There is no doubt in me that after seeing Cache some will walk away puzzled, there will be plenty of questions that will remain unanswered. Was there a string of events which I misinterpreted, was there a clue I did not see, was there a skewed logic I did not detect? No doubt the more you ask yourself what it was that Michael Haneke kept for himself the more you will agree that his story is practically brilliant.
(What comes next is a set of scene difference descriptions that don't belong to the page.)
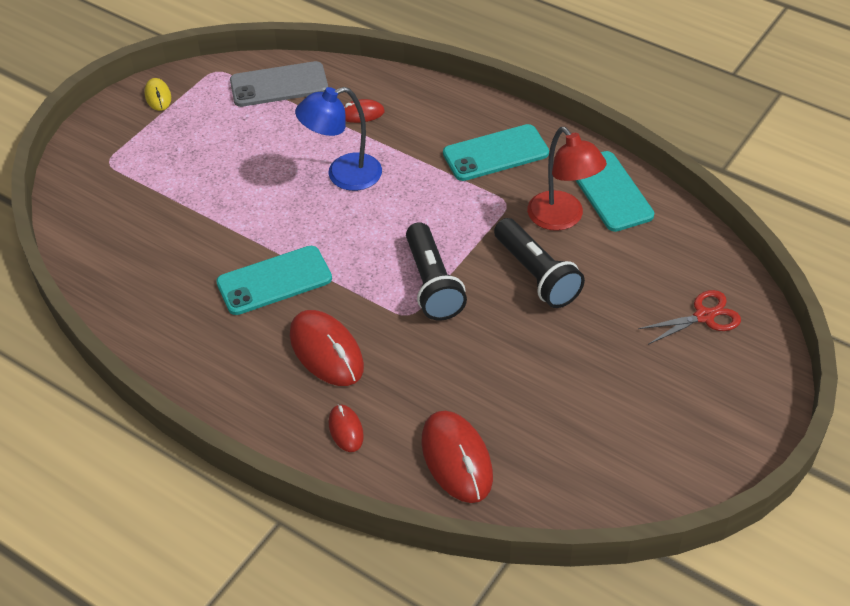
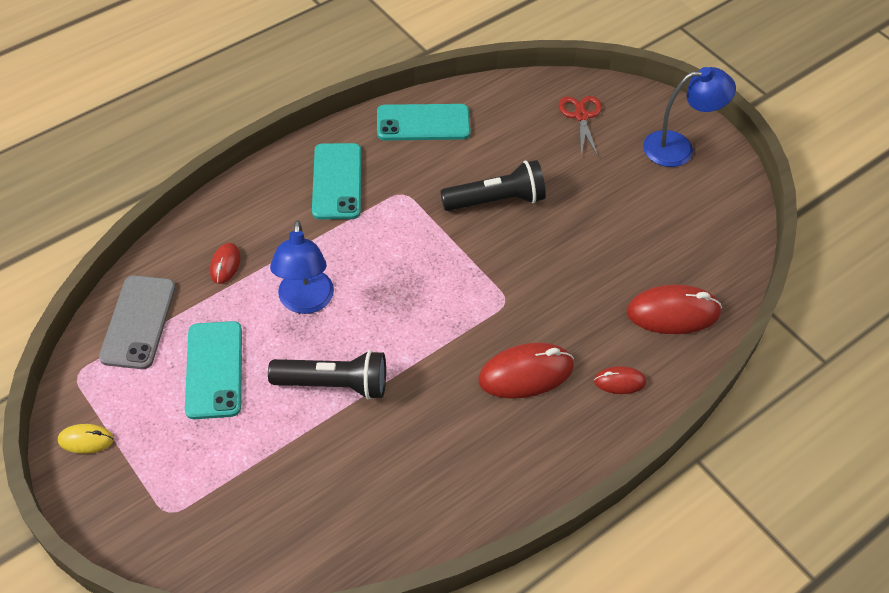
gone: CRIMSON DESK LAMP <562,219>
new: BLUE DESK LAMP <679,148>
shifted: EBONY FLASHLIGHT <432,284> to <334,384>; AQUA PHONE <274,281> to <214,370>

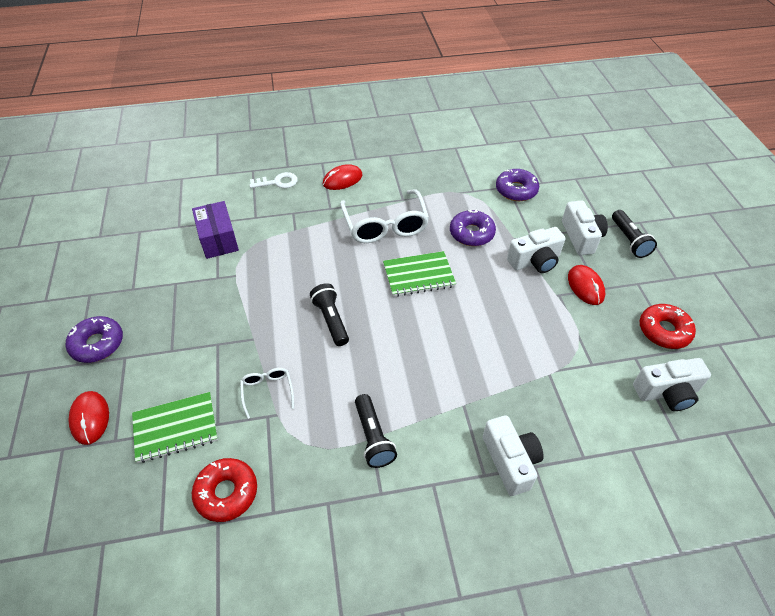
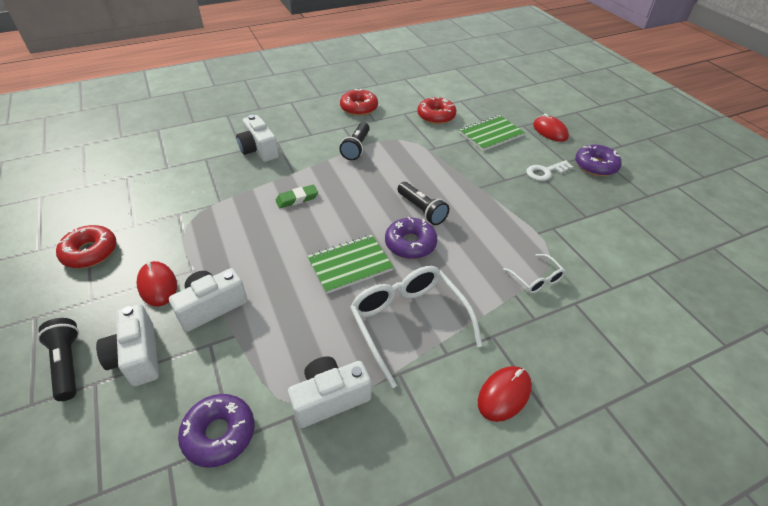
gone: VIOLET PARCEL <218,239>
new: CRIMSON DOUGHNUT <359,108>; GREEN GUM ERASER <297,199>
shifted: WHITE LATCHKEY <277,182> to <545,172>; VIOLET DOUGHNUT <471,233> to <410,244>; WHITE CAMERA <667,392> to <330,398>; WHITE GLASSES <267,391> to <536,279>
rotated: EBONY FLASHLIGHT <373,437> = <356,148> 135 degrees counterclockwise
Cannes Film Festival (2005): Best Director (Michael Haneke), FIPRESCI Award, Prize of the Ecumenical Jury. Chicago Film Festival (2006): Best Foreign Language Film (France/Italy/Germany/Austria). European Film Awards: Best Actor (Daniel Auteuil), Best Director (Michael Haneke), Best Film, Best Editor (Michael Hudecek/ Nadine Muse). Los Angeles Film Critics Association: LAFCA Award for Best Foreign Language Film.
How Does the DVD Look?
Presented in its original aspect ratio of 1.75:1 and enhanced for widescreen TV's Cache looks stunning! Shot on locations in Paris and Vienna with HDW-750P HDCAM camcorders the film offers a degree of detail which is by all means staggering: contrast is flawless, colors are piercing and lush, and I could not detect even a tiny bit of edge enhancement on the print provided by Sony. Quite frankly at times the image becomes too good – it is so sharp and absorbing that one might find it rather artificial. I could hardly spot any artifacts either, no doubt the presentation is perfect!!
How Does the DVD Sound?
Cache is presented with its original French Dolby 5.0 track and the audio treatment is flawless! As this is an entirely dialog-driven film (in a typical for Haneke manner there is not a single bit of music here) it becomes crucial that we have a perfect sound quality and Sony does not disappoint – even the tiniest whisper is easily detectable! If there is anything that I am upset about it is most certainly the fact that once again Sony have chosen to apply rather large, yellow subtitles which I find quite distracting. Is it really that difficult to use the same (normal) font and white color for the subtitles European companies favor?
As expected the R1 version gets only two extras from the massive double French set (sadly not an English-friendly one) and unlike what the back cover of the Sony release states (it is announced that the disc contains a "Documentary on Director Michael Haneke") what we have here is exactly the same interview by Serge Toubiana (26min) that could be found on the French 3DVD set released earlier this year as well as the British R2 release by Artificial Eye. In it Haneke explains what Cache attempts to reveal placing heavy emphasis on morality as the focal point in this film. Next, we have precisely the same "Making of" that could be found on the UK disc which practically shows scattered fragments from the composition of Cache. By all means this is a rather generic piece of supplemental material and clearly not as informative and revealing as the interview with the Austrian director described above. Last but not least we have a gallery of trailers for other Sony releases and sadly I must report that the trailer for Cache is not included here. To sum it all up what you are missing from the Artificial Eye disc is the "Filmographies" (which is hardly of crucial importance as far as I am concerned) and the theatrical trailer for Cache.
Cache was my top pick last year, the one film that clearly stood above everything else I saw - Unconventional, intelligent, and highly-provocative work that clearly solidifies Michael Haneke's status as the most innovative film director in contemporary world-cinema. Spectacular film!! DVDTALK Collectors Series!